By Kyle Bragg and George Gresham
New Yorkers: President Trump doesn’t want you to fill out the Census. He tried to add a citizenship question to the census in an attempt to scare immigrants and people of color from filling it out. When he was blocked by the U.S. Supreme Court, he cut down the time we have to fill out the census by a month. And even after a federal judge ruled to allow the deadline to go through the end of October. Trump-appointed Commerce Secretary Wilbur Ross announced that the census would end on October 5. To the Trump administration, the confusion around the census deadline is the point. It is designed to confuse people into not filling out the census.
Why is Donald Trump trying to keep us from being counted? Because he wants to starve communities of color.
The census determines how $800 billion in Federal funding is distributed to our states. It also determines how many House Representatives we get. If New Yorkers are undercounted, we could lose out on billions in desperately-needed funding and our voice in Washington could be weakened. And just like with the COVID-19 pandemic, those of us who can least afford it – immigrants and people of color – will be the ones to suffer the most.
200,000 Americans have died from COVID-19, and millions more are now facing food insecurity and poverty. Just a few months ago, our city was the global epicenter of the virus. Healthcare workers risked their lives caring for patients without the PPE needed to keep them or their families safe.
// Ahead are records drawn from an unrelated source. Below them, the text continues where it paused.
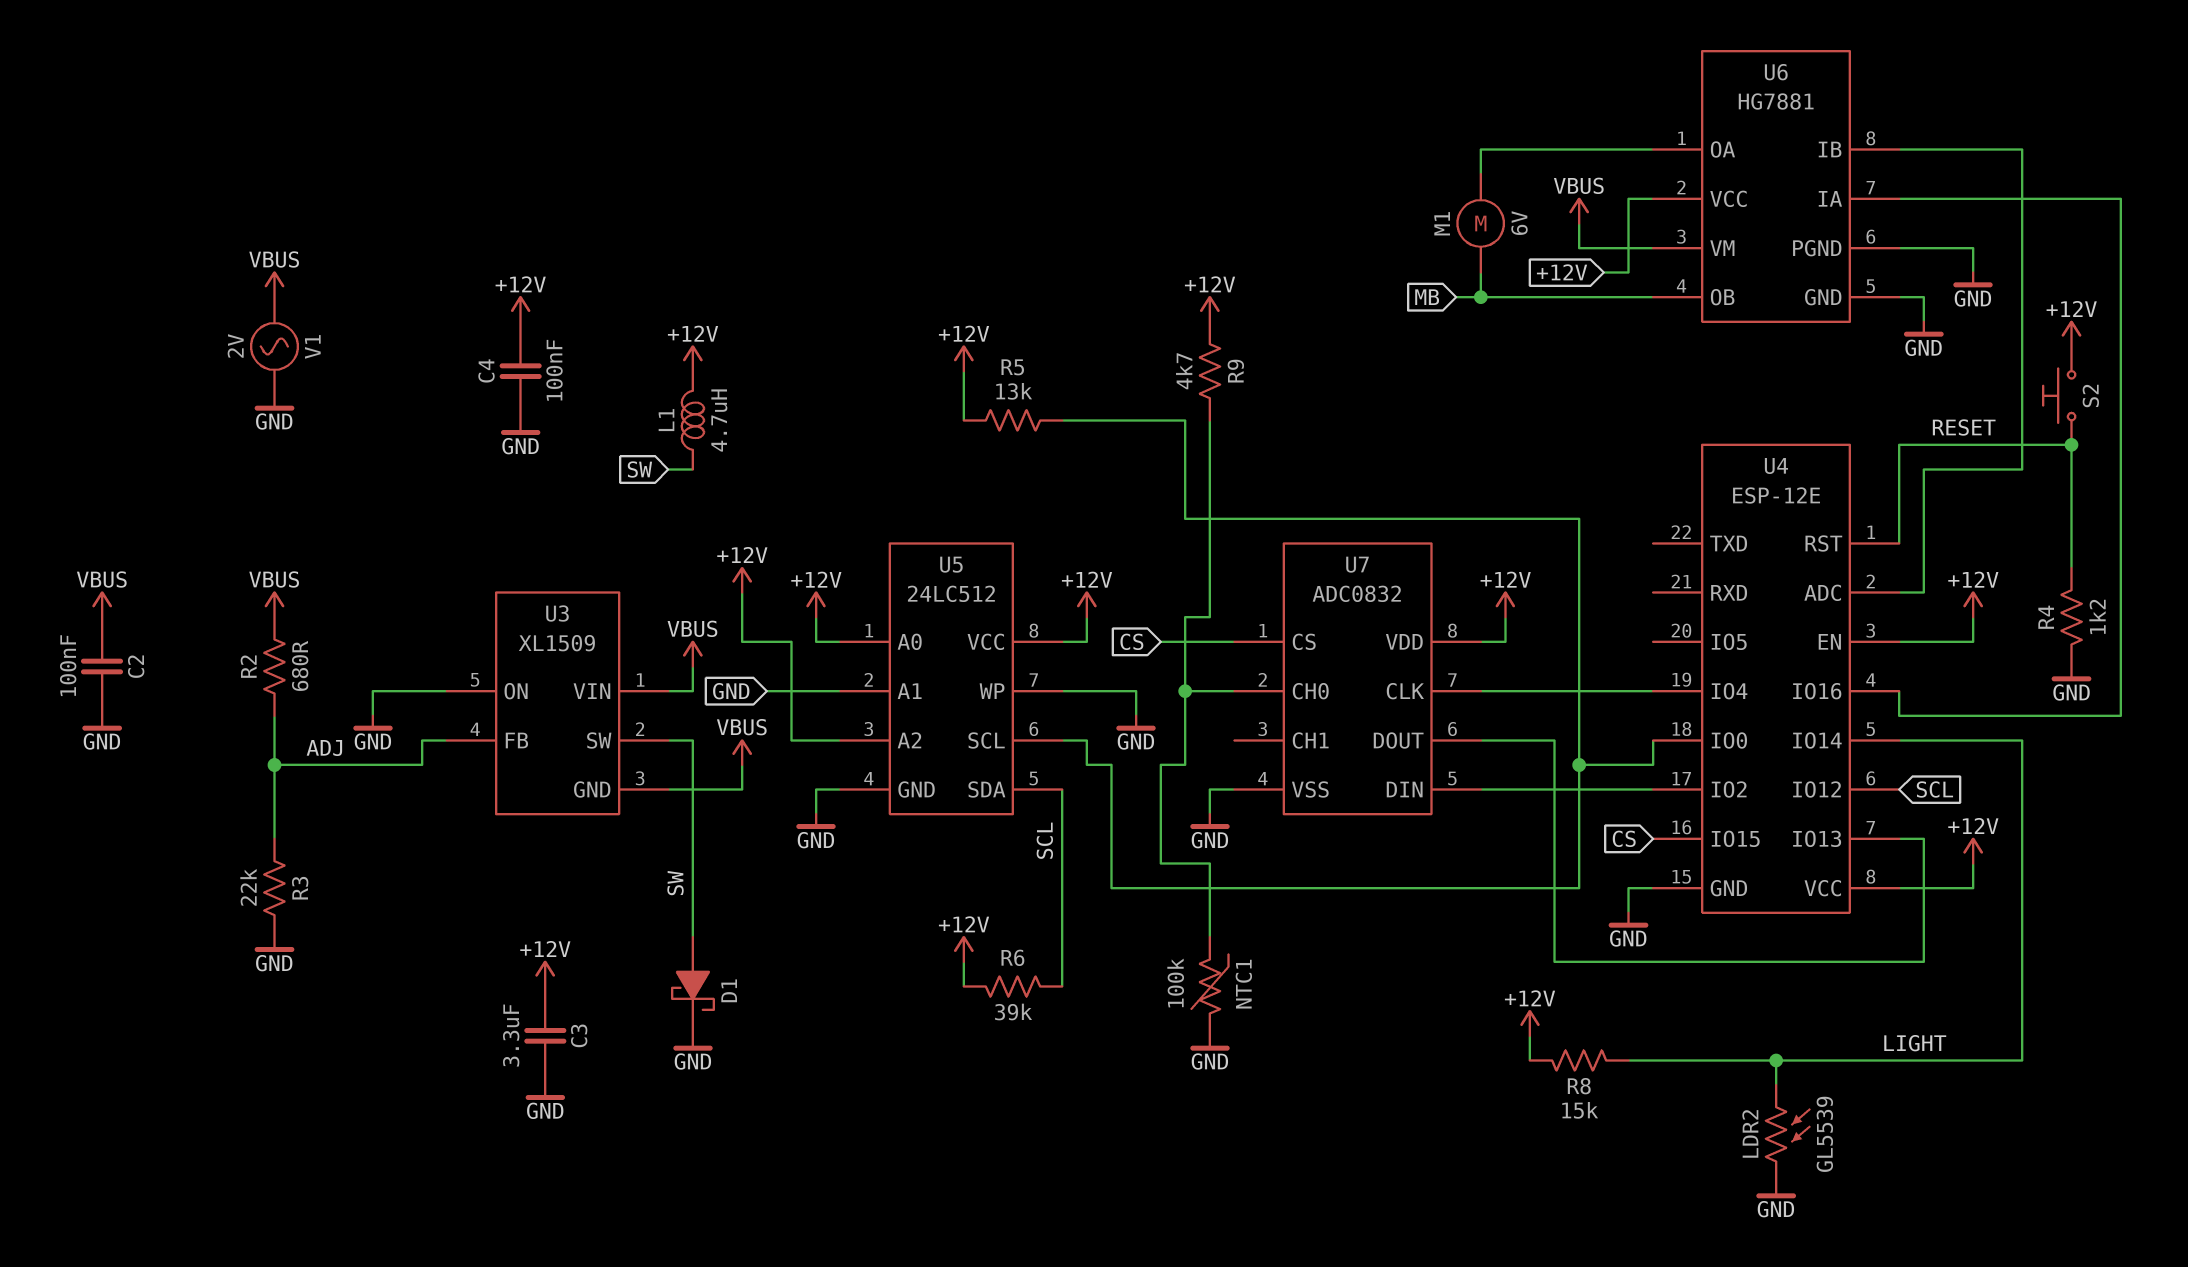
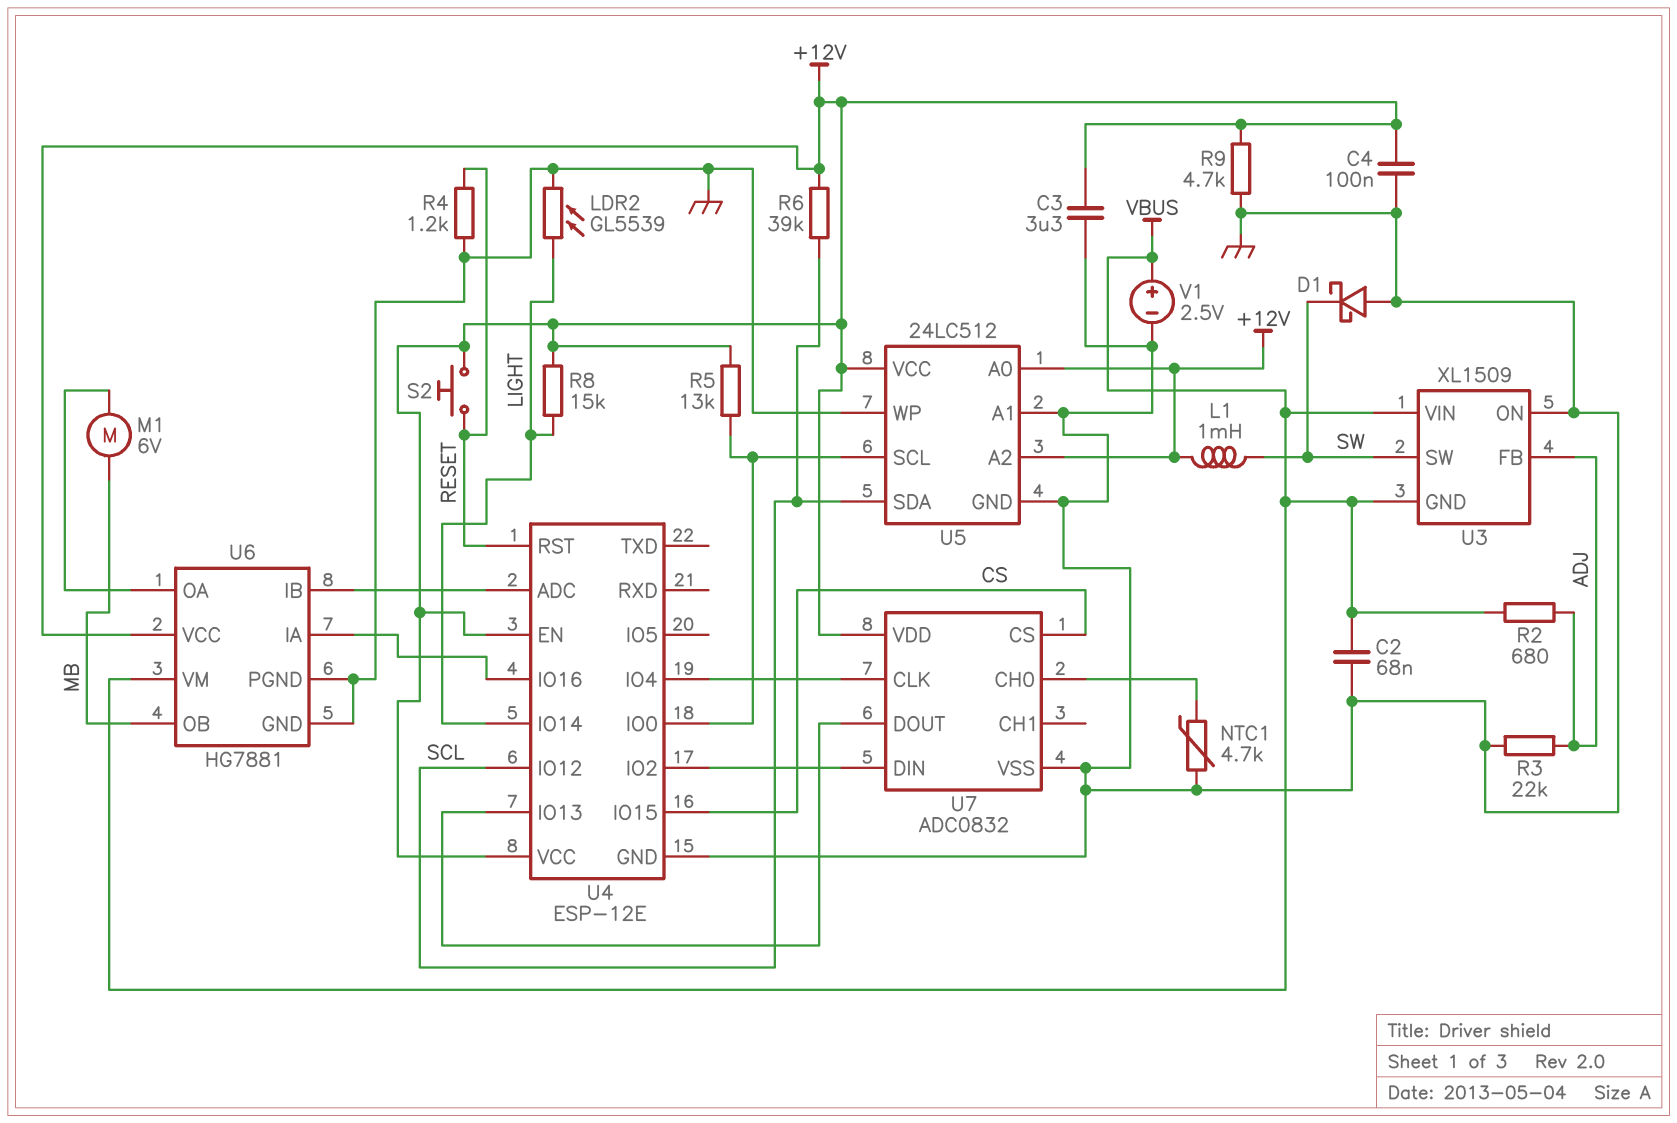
C2: 100nF (GND, VBUS) -> 68nF (GND, VBUS)
D1: schottky (A SW, K GND) -> schottky (A GND, K SW)
L1: 4.7uH (+12V, SW) -> 1mH (+12V, SW)
NTC1: 100k (GND, U7/CH0) -> 4.7k (GND, U7/CH0)
R9: 4.7k (+12V, U7/CH0) -> 4.7k (+12V, GND)
V1: AC 2V (GND, VBUS) -> 2.5V (plus VBUS, minus GND)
New Yorkers heard the roaring death knells of ambulance sirens 24/7. We saw our co-workers and neighbors carried away in body bags. All the while, the president of the United States lied and ignored our suffering.
Donald Trump has been caught on tape saying he knew the virus was dangerous and airborne all the way back in February. But he left us to die.
Heading into colder months and a possible second wave of the virus, there is still no coherent Federal response. Donald Trump’s inept leadership has left states competing for resources, without sufficient PPE or streamlined testing.
New Yorkers will keep fighting. We are strong and we will not be counted out. We will rebound and rebuild, just like we always have. Part of our fight will be for the federal funding we need to rebuild our economy and keep New Yorkers safe. And we can’t get that funding unless we’re counted in the census.
Census data impacts our everyday lives. It determines where schools are built, which roads get paved, and funding for educational and health care resources. Many communities are already underserved in terms of access to medical treatment and care. If our census participation plummets by even a percentage point, we could lose hundreds of millions of dollars in funding to provide life-saving medications to seniors and children, improve our schools, fix our deteriorating roads, and fund the MTA.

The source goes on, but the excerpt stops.